Dün yoğundum. Haberi yerel gazetelerde okudum ve ulusal televizyon kanallarında izledim. Kanım dondu. Neler oluyordu?
Jandarma vatandaş ile karşı karşıya getirilmiş, eylemciler ancak biber gazı püskürtülerek dağıtılmış ama insan şöyle bir geriye dönüp baktığında, takvim yapraklarını karıştırdığında, “Eyvah! Neler oluyor, yoksa yine mi..?” demekten kendini alamıyor.
Mesele Çadırkent, mesele yine her gün sorun olmaya devam eden Suriyeli sığınmacılar, mesele yine taşınması söz konusu olan bölge, yani Sivricehöyük Mahallesi…
Biz bu filmi seneler önce, 1978’de seyrettik. Hem de acı acı… Can kaybı vererek, ekonomik ve sosyal anlamda çöküntü yaşayarak, birbirimize kin ve nefret tohumları ekerek…
*
Bitsin…
Hemşehrilerimiz, arkadaşlarımız, sevgili Sivricehöyük Mahalle sakinleri, bu hadiseyi HDP’li milletvekillerinin, militanlarının malzemesi haline getirmesinler.
Seneler önce acı yaşadık, ayrılıklar yaşadık, birbirimizi çok incittik. Daha doğrusu bizi birbirimize kırdırdılar, düşman ettiler, incittiler. Yoksa bizim kimseyle etnik anlamda alıp veremediğimiz yoktu kardeş kardeş yaşadık. Ortaklık ticaret yaptık, kız alıp oğlan verdik, aynı okul sıralarında okuduk, aynı mahallede küsküç oynadık ve deveme çevirdik, düğünümüzde, cenazemizde acıyı ve tatlıyı birlikte yaşadık.
Şimdi birileri bu dostluğu, bu birlikteliği bozmaya çalışıyor. Kendilerine siyasi malzeme yaparak. Birliğimize ve dirliğimize zarar vererek…
Akıllı olalım, sağduyulu olalım. Başkalarının siyasi hesaplarının malzemesi olmayalım. Başkalarının, bizi birbirimize kırdırmak isteyenlerin oyununa gelmeyelim. Zira bu oyun çok tehlikeli.

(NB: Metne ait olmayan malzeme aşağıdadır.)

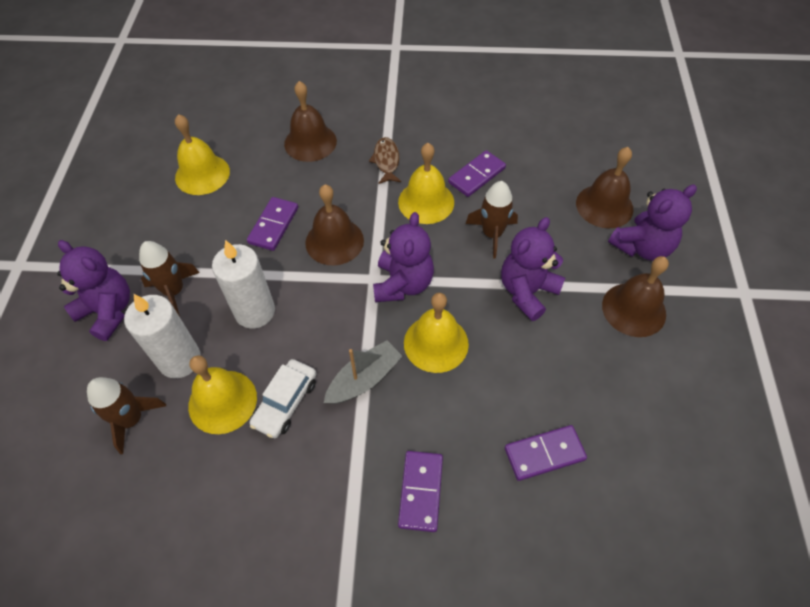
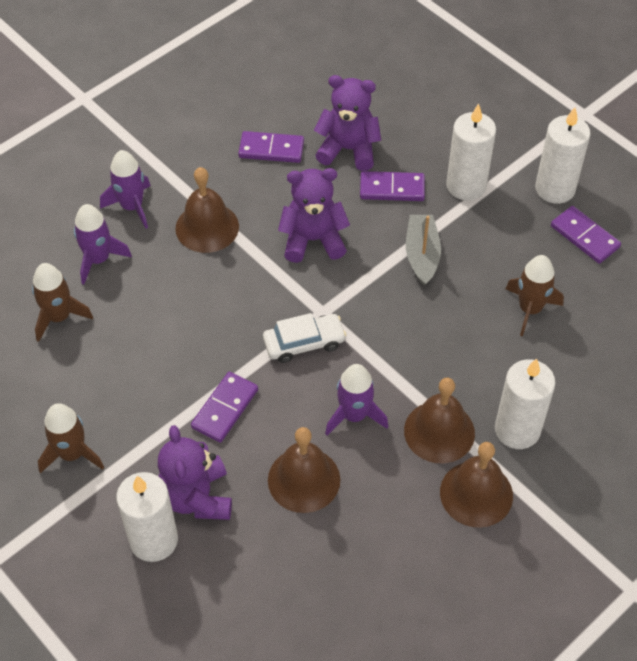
brown fish: 1 -> 0
purple rocket: 0 -> 3
purple teddy bear: 4 -> 3
white candle: 2 -> 4
yellow bell: 4 -> 0

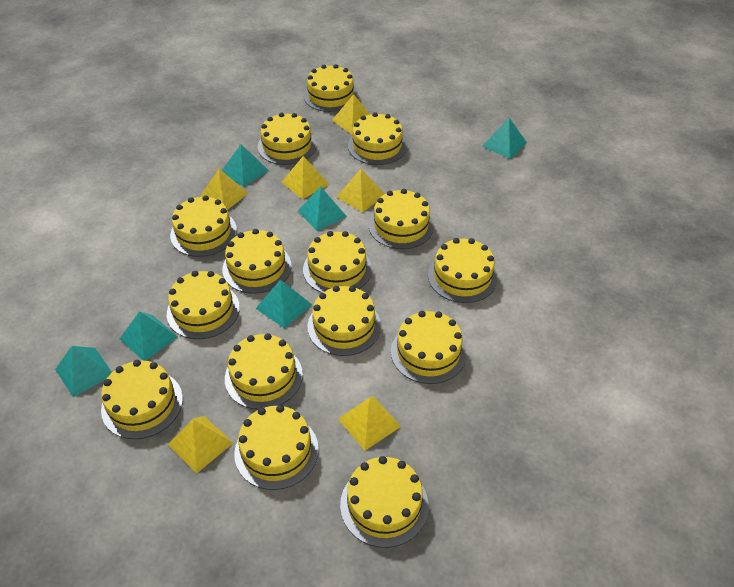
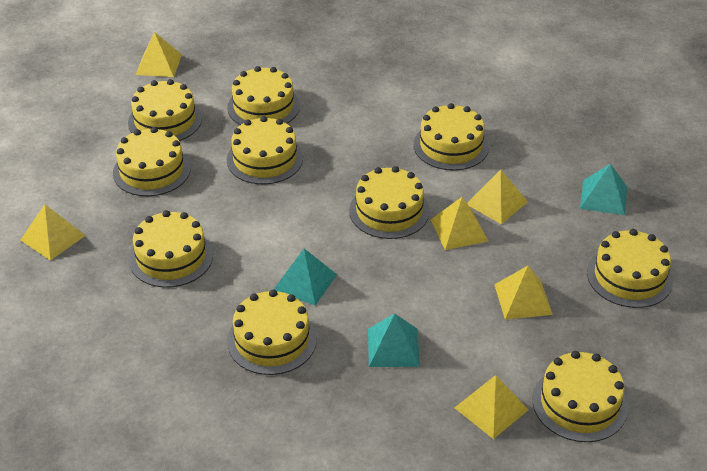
turquoise pyramid: 6 -> 3
yellow cake: 15 -> 10

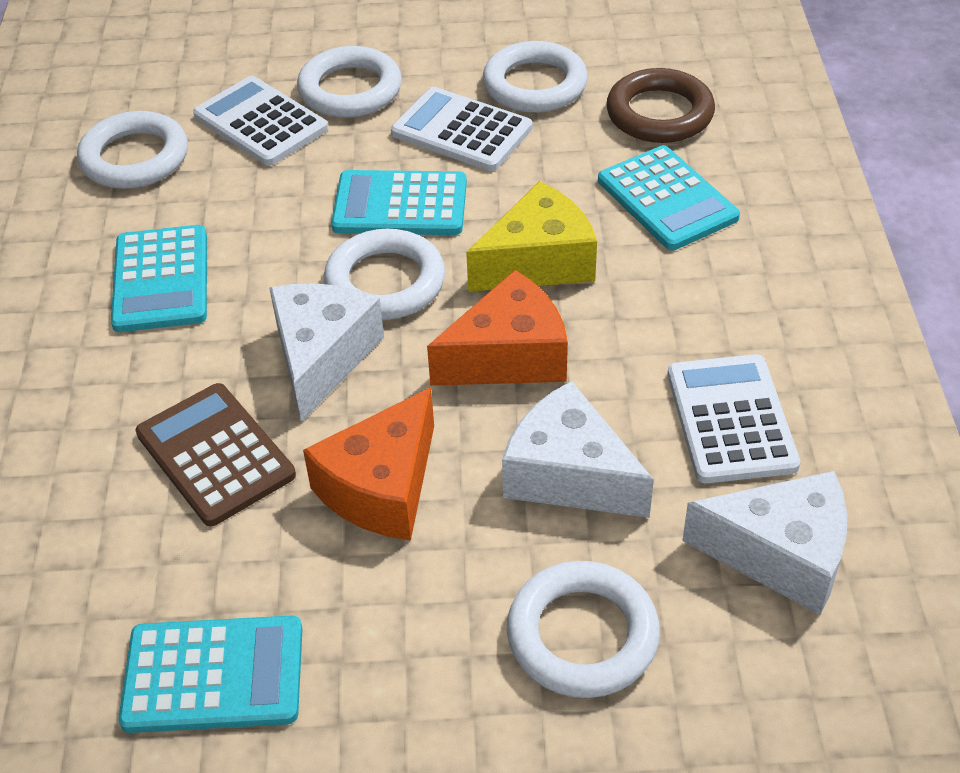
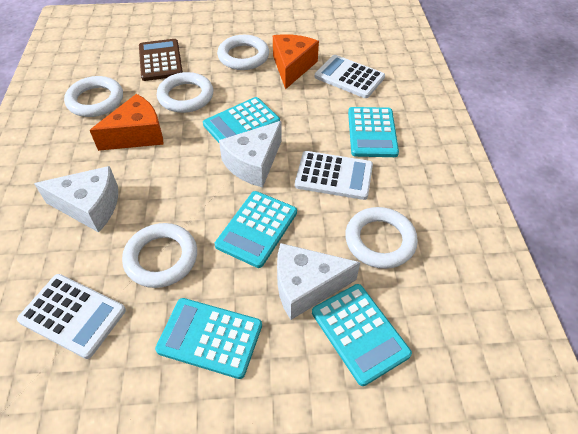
brown ring: 1 -> 0
turquoise calculator: 4 -> 5
yellow cheese: 1 -> 0

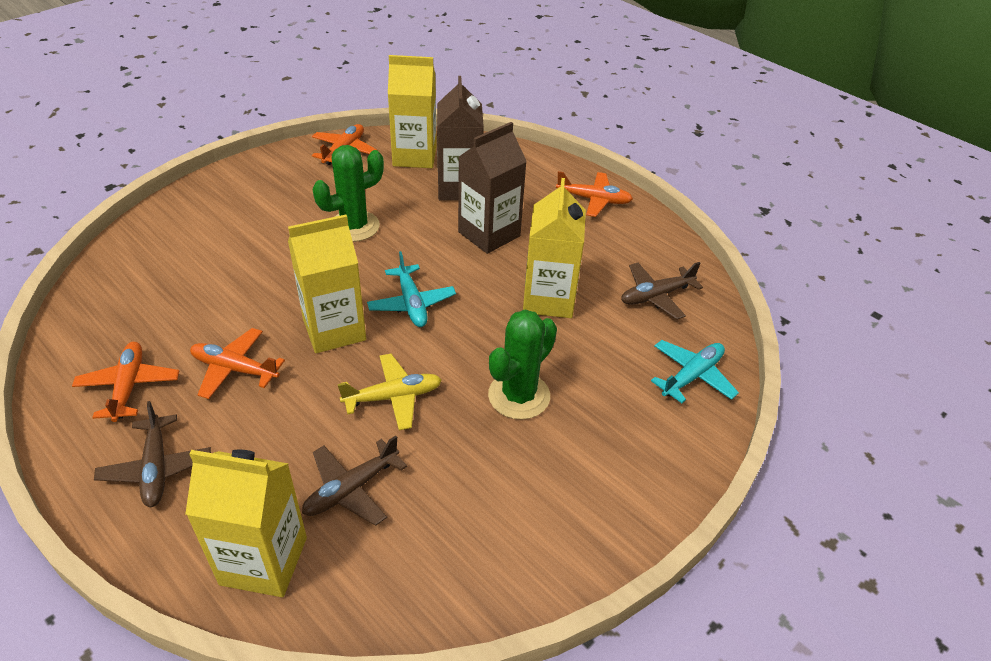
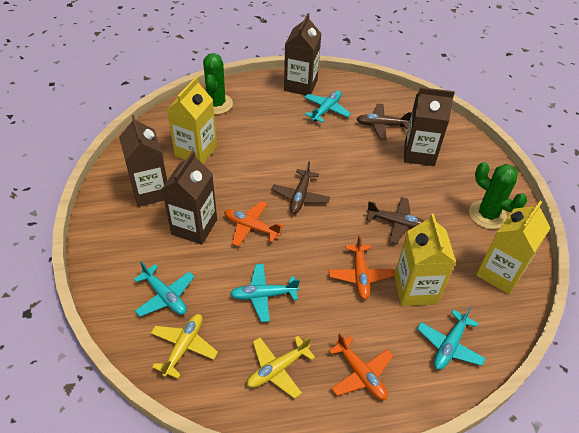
brown carton: 2 -> 4
orange plane: 4 -> 3
turquoise plane: 2 -> 4
yellow carton: 4 -> 3
yellow plane: 1 -> 2

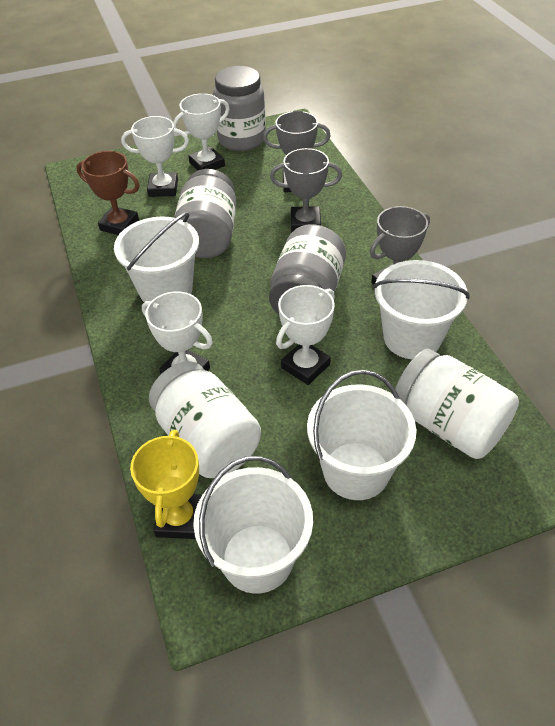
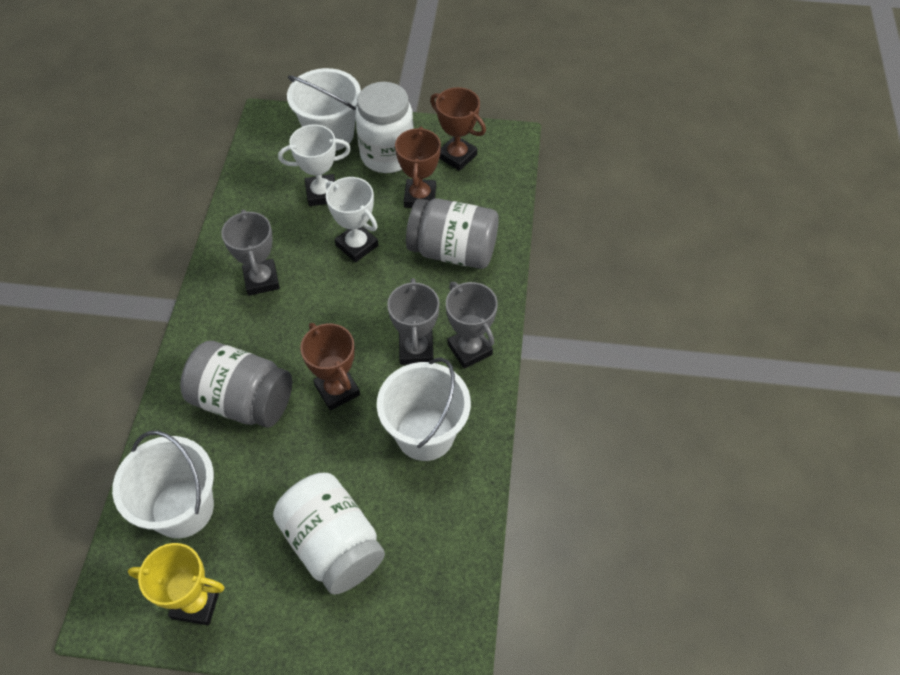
brown trophy: 1 -> 3
grey jar: 3 -> 2
white bucket: 4 -> 3
white trophy: 4 -> 2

Evet, bir oyun sergileniyor. Sahne hazır, birileri senaryo yazıyor, piyonlar, oyuncular çıkıyor, ki bunların bazıları da bölücü terör örgütünün militanları, ruhsuzlar, alçaklar, şerefsizler, şimdi gelmişler mahalle civarında vatandaşla, jandarma ile adeta savaş veriyorlar. O bölücü terör örgütünün militanlarını, milletvekilleri de olsa arana alma, onlardan medet umma, onlara güvenme! Dışarıdan gelen, olayları provakate eden militanların oyununa gelme!
*
Sevgili Sivricehöyük Mahallesi sakinleri, sakin olun, bundan nemalanmaya çalışanlara fırsat vermeyin. Kendi oyunları, kendi bok çukurları içinde boğulsunlar. Seni devlete karşı kalkan olarak kullanmak istiyorlar, ki bu oyuna gelme!
Biz yarın yine karşı karşıya geleceğiz, yine selamlaşıp, yine aynı sofrada aynı kazana kaşık sallayacağız. O bölücü terör örgütünün militanları, milletvekilleri her kimseler, çekip gidecekler. Biz yine çarşıda-pazarda birlikte olacağız.
Komşumuzsun. Ortağımızsın, mahallelimsin, okul ve asker arkadaşımsın..
İtidal, sağduyu ve basiret.
Hepsi bu…
NOT: Dün asker ve gazetecilere saldırdılar. Şiddetle ve nefretle kınıyorum. Mehmetçiklerinin kılına zarar gelsin istemem. Bu arada, saldırdıkları gazeteci arkadaşlarıma da geçmiş olsun dileklerimi gönderiyorum.